Festival della Cultura

“Solo partecipando si imparano i meccanismi della società, si diventa protagonista del proprio destino, si è liberi”. Dopo Giovanna Brambilla (Direzione Regionale Musei Lombardia), il Rettore dell’Università degli studi di Bergamo, Sergio Cavalieri, venerdì scorso al teatro della Fondazione Opere Pie di Romano è stata la volta del giornalista Rai Oliviero Bergamini per il termine partecipare.

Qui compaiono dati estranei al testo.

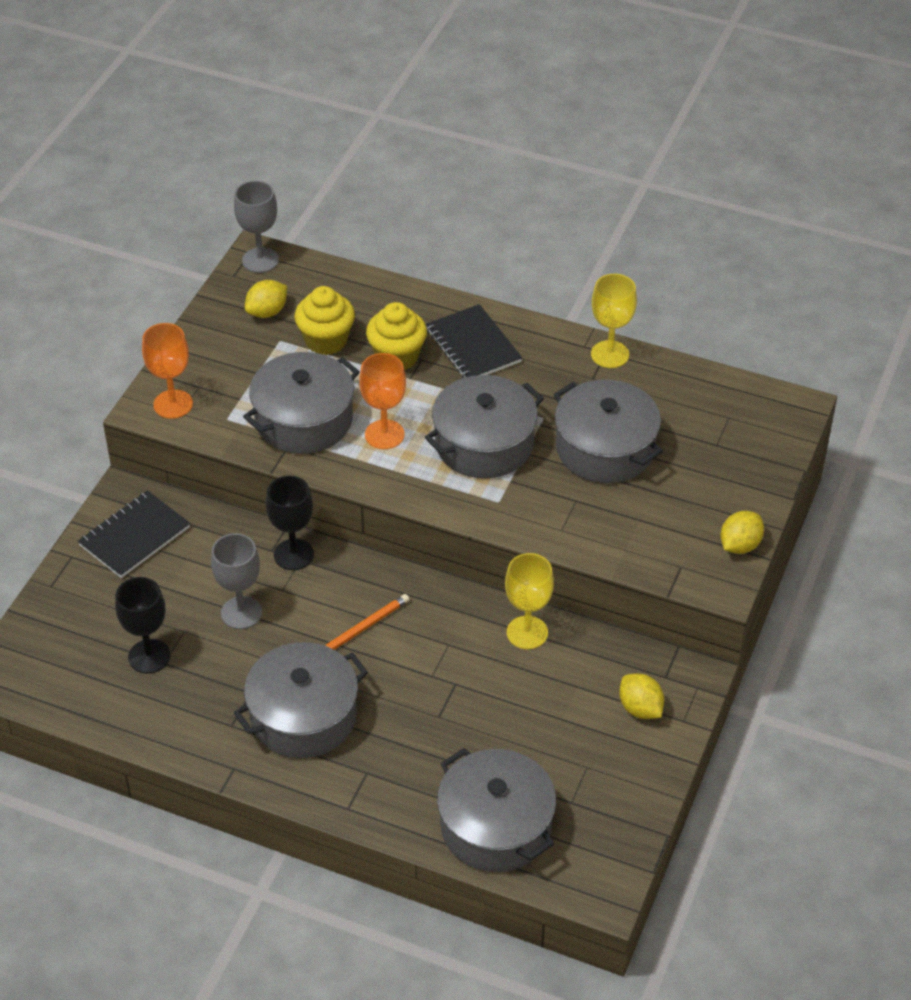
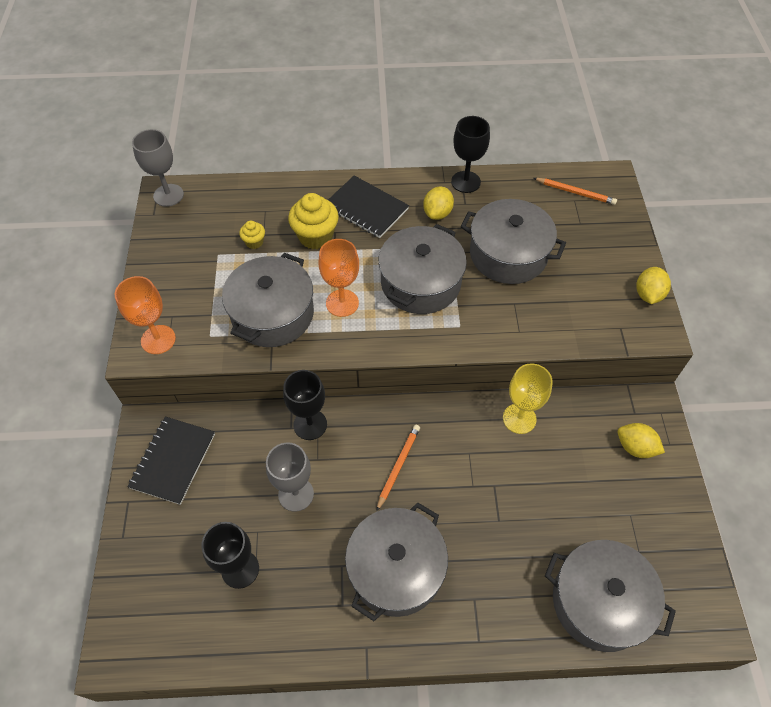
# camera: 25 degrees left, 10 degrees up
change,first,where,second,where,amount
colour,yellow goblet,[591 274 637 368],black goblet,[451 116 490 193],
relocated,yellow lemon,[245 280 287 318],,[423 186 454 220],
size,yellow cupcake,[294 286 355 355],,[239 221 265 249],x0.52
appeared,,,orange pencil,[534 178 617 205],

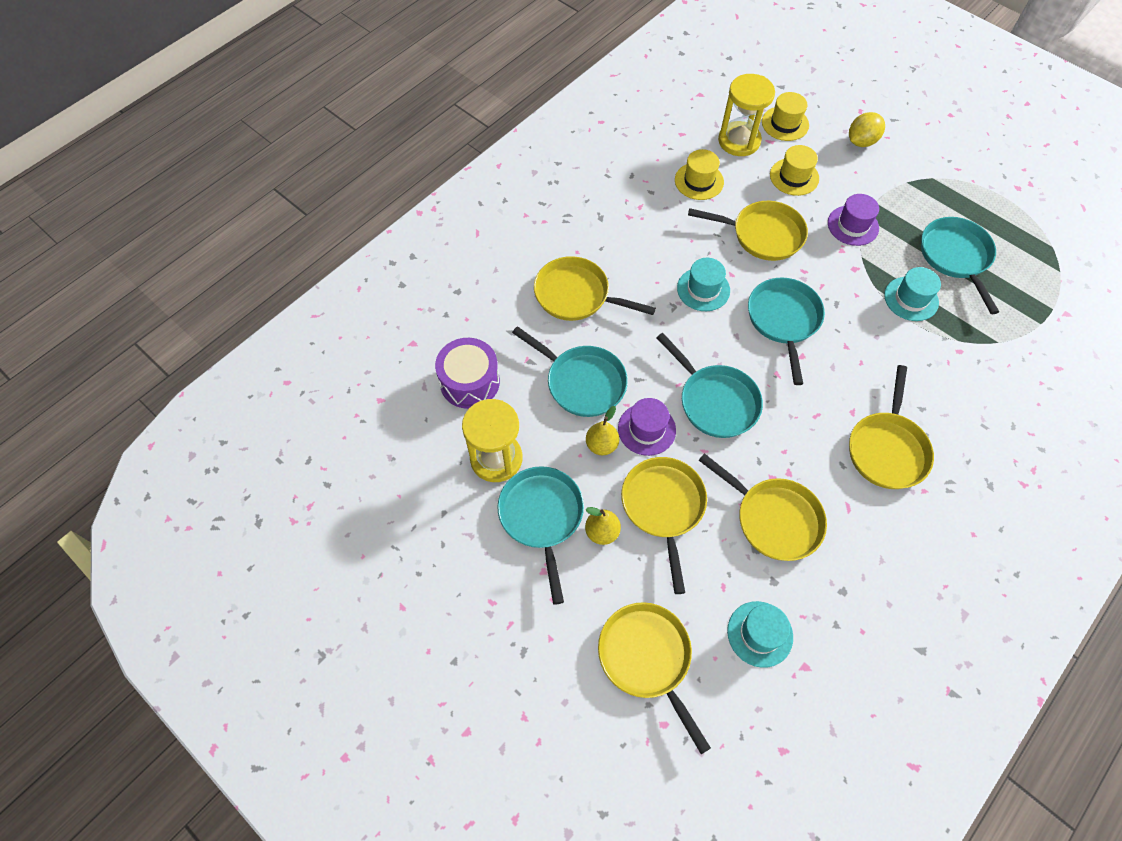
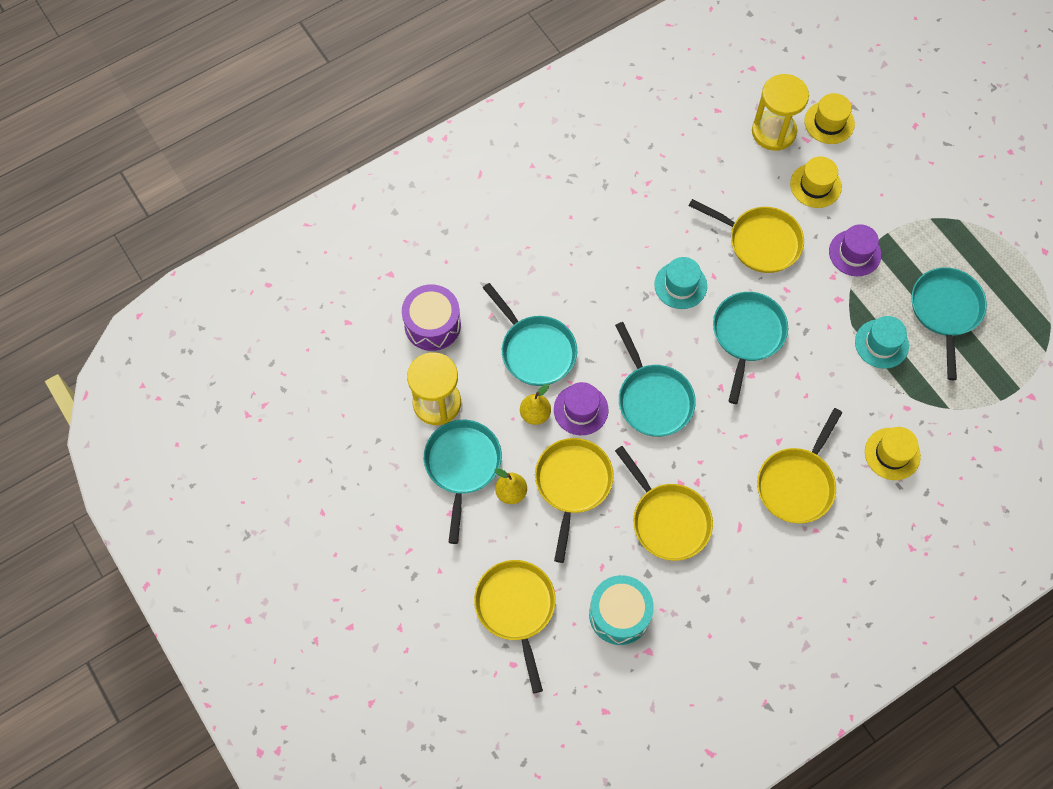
# camera: 15 degrees right, 5 degrees up
change,first,where,second,where,amount
missing,yellow lemon,[849 112 885 147],,,
relocated,yellow hat,[675 149 724 200],,[865 427 921 480],
missing,yellow pan,[534 256 656 321],,,
exchanged,turquoise hat,[727 601 793 668],turquoise drum,[589 575 654 645],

La rassegna è quella del Festival della Cultura ì ideata e promossa dal Rotary di Romano, sostenuta dall’Amministrazione Comunale e realizzata con la collaborazione della Fondazione Rubini.

"Cosa è la vita se non partecipare? – spiega il direttore scientifico Fabio Cleto – Bergamini ha messo a fuoco il valore di ciò che la nostra presenza comporta. Partecipare significa del resto vita politica, nel senso più alto e nobile del termine: vuol dire esserci, testimoniare, farsi portatori di impegno".

Oliviero Bergamini

Bergamasco di nascita, Bergamini è giornalista Rai e oggi vicedirettore di RaiNews24, ma ha una formazione storica e accademica; ha dunque mantenuto una capacità di analisi e approfondimento che è stata evidente anche nel suo intervento: "Partecipare – ha esordito – è una parola totem, simbolica, che viene utilizzata in combinazioni diverse: partecipare a, partecipare con ecc. È opportuno sottolineare, però, il partecipare come momento centrale dell’esistenza. De Coubertin con la frase “l’importante è partecipare” faceva riferimento ad un discorso più ampio in cui intendeva che lo sport è in grado di allenare il senso di resistenza, ci spinge oltre il nostro limite, ci rende consapevoli dell’importanza del fare squadra, ci fa maturare stima e rispetto per le persone con le quali ci confrontiamo. Partecipare dunque per migliorare se stessi".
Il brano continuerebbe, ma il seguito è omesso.